La longue marche

Les associations de défense des femmes espèrent que le changement de régime permettra enfin l’application du code du statut personnel.

Publié le 27 mars 2006 Lecture : 3 minutes.

Le 8 mars 2006 a eu une saveur particulière pour les Mauritaniennes. Ce jour-là, elles ont fêté leur première Journée internationale de la femme de l’ère post-Ould Taya. Une manifestation qui a suscité beaucoup d’espoir, car, depuis l’arrivée au pouvoir de la junte militaire qui a renversé l’ancien président par un coup d’État le 3 août 2005, l’application du code du statut personnel, qui s’inspire tout à la fois de la loi coranique et du droit moderne, est de nouveau dans l’air. Élaboré en 1992, son application se fait toujours attendre. Mais les associations de défense des droits des femmes espèrent bien que les nouvelles autorités accéléreront son entrée en vigueur.
Parmi les nombreuses dispositions retenues, le code du statut personnel prévoit par exemple de fixer l’âge du mariage à 18 ans. Plus généralement, ce texte prévoit de remédier à la position inférieure qu’occupent les femmes dans la société mauritanienne, alors qu’elles représentent 50,5 % de la population et que bon nombre d’entre elles assurent la fonction de chef de famille, selon une étude récente menée par l’Unicef. Portant sur les femmes des quartiers périphériques de Nouakchott, l’enquête montrait que 45 % des ménages étaient alors composés de divorcées, de veuves ou de célibataires. Des statuts d’autant plus précaires que les femmes ne jouissent pas des mêmes droits que les hommes. Aujourd’hui encore, en effet, devant un tribunal, la parole de la gent féminine n’a pas la même valeur que celle du sexe fort. Et alors qu’on ne conçoit pas que ce dernier puisse fauter, être infidèle ou simplement manquer à son rôle de chef de famille, la femme est considérée comme éternellement mineure.
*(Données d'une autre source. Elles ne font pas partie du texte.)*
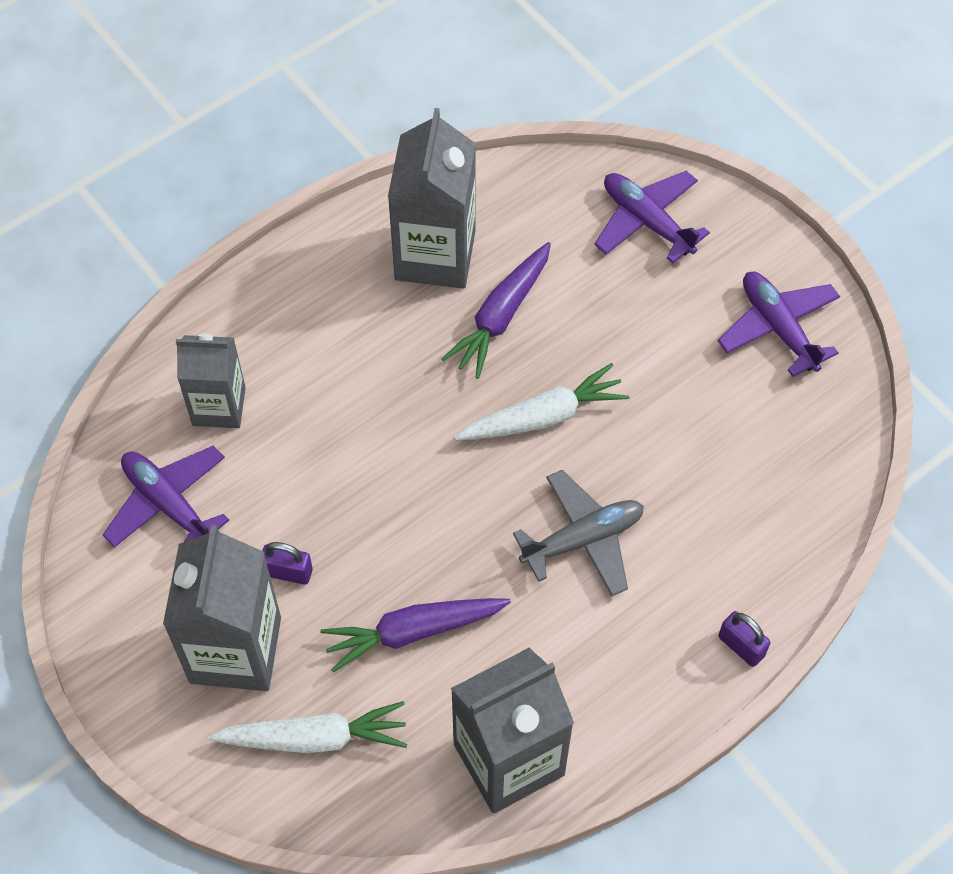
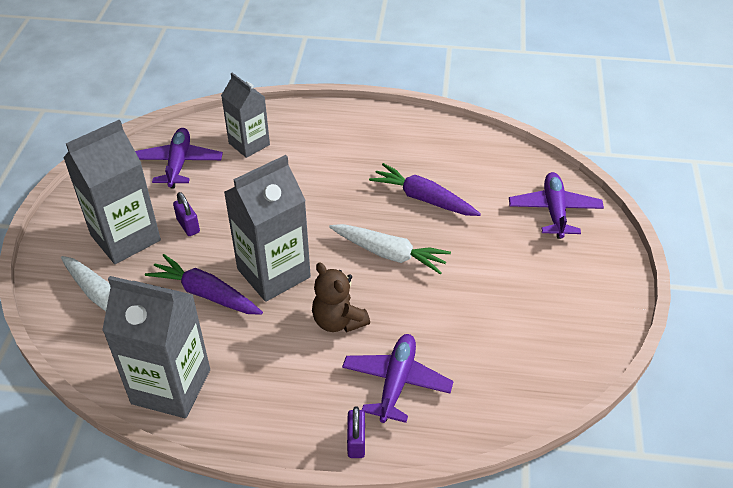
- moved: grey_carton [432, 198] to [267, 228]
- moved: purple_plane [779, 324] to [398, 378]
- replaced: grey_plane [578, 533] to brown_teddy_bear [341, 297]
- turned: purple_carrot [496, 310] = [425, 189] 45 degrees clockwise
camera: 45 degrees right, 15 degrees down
Il faut qu’elle ne parvienne vraiment plus à supporter la pression de son époux pour qu’elle décide de le quitter. Les associations féminines estiment à 42 % le taux de divorce en Mauritanie et à 38 % celui de non-remariage des femmes qui quittent le domicile conjugal. Parmi ces dernières, 28 % font office de chef de famille.
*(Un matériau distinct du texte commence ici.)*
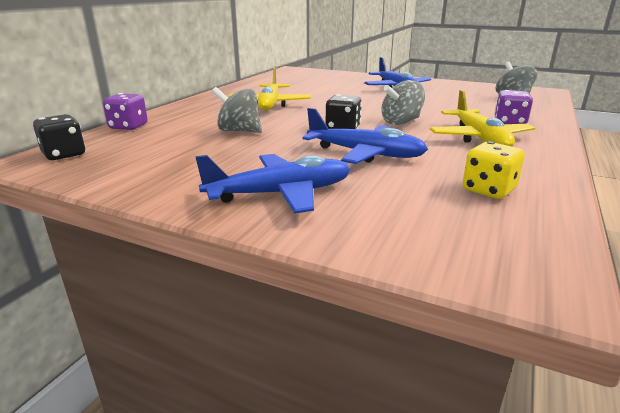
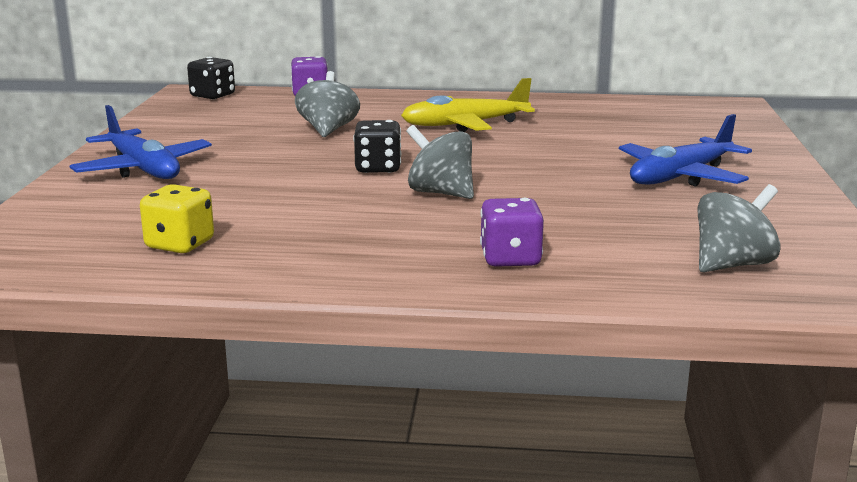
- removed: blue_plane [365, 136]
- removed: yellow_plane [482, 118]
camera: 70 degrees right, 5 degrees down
Plus largement, le régime de transition milite pour l’éradication de toute forme d’injustice envers les femmes. Ainsi, au terme des Journées nationales de concertation tenues les 25, 26 et 27 octobre 2005, le Conseil militaire pour la justice et la démocratie (CMJD) a décidé que celles-ci seraient désormais présentes à hauteur de 20 % sur toutes les listes électorales.
Pour l’heure, le parti qui revendique (en proportion) le plus de femmes dans ses rangs est le Rassemblement pour la démocratie et l’unité. Sur les 48 membres qui composent son bureau politique, 12 sont des femmes. Lematt Mint Mogueya, ex-députée du défunt Parlement, et Khadjetou Mint Mohamdi, personnalité connue dans le milieu associatif, y sont notamment présentes. La présidence de l’Union pour la démocratie et le progrès (UDP) est occupée par Naha Mint Mouknas. Dans les autres mouvements, on prépare ses égéries. Partout, le mot d’ordre est le suivant : plus de melh fas (foulards) au Parlement.
Si l’objectif est salutaire, il convient pourtant de ne pas se précipiter. Tel est le message d’Aïssata Sy, vice-présidente de l’Association mauritanienne des droits de l’homme (AMDH) et de l’Union interafricaine des droits de l’homme, en charge de l’Afrique du Nord depuis 2004. La raison ? « La Mauritanie est un pays complexe composé de populations arabes et négro-africaines. Or les préoccupations des femmes soninkées ou peules ne sont pas forcément celles des femmes maures. Il faut donc être prudent quand on élabore un texte de loi », fait-elle observer. C’est notamment le cas en matière de divorce, par exemple. « En ce qui concerne la Mauritanienne arabe, il fut un temps où c’était elle, bien souvent, qui demandait à se séparer de son mari. Pour la Négro-Africaine, au contraire, il s’agit là du désaveu le plus ignoble qui soit. »
Quoi qu’il en soit, la femme mauritanienne reste aujourd’hui globalement mieux lotie que dans nombre de pays arabes. Sa liberté d’initiative est largement appréciée à l’extérieur. Outre le monde associatif (lutte contre l’analphabétisme, instruction des jeunes filles, lutte contre le sida, etc.), domaine dans lequel elle tient le haut du pavé, les secteurs techniques, l’administration et l’enseignement scientifique leur sont également de plus en plus accessibles. Une évolution qui devrait, à terme, la conduire à une plus grande émancipation et à la rupture définitive de certains tabous.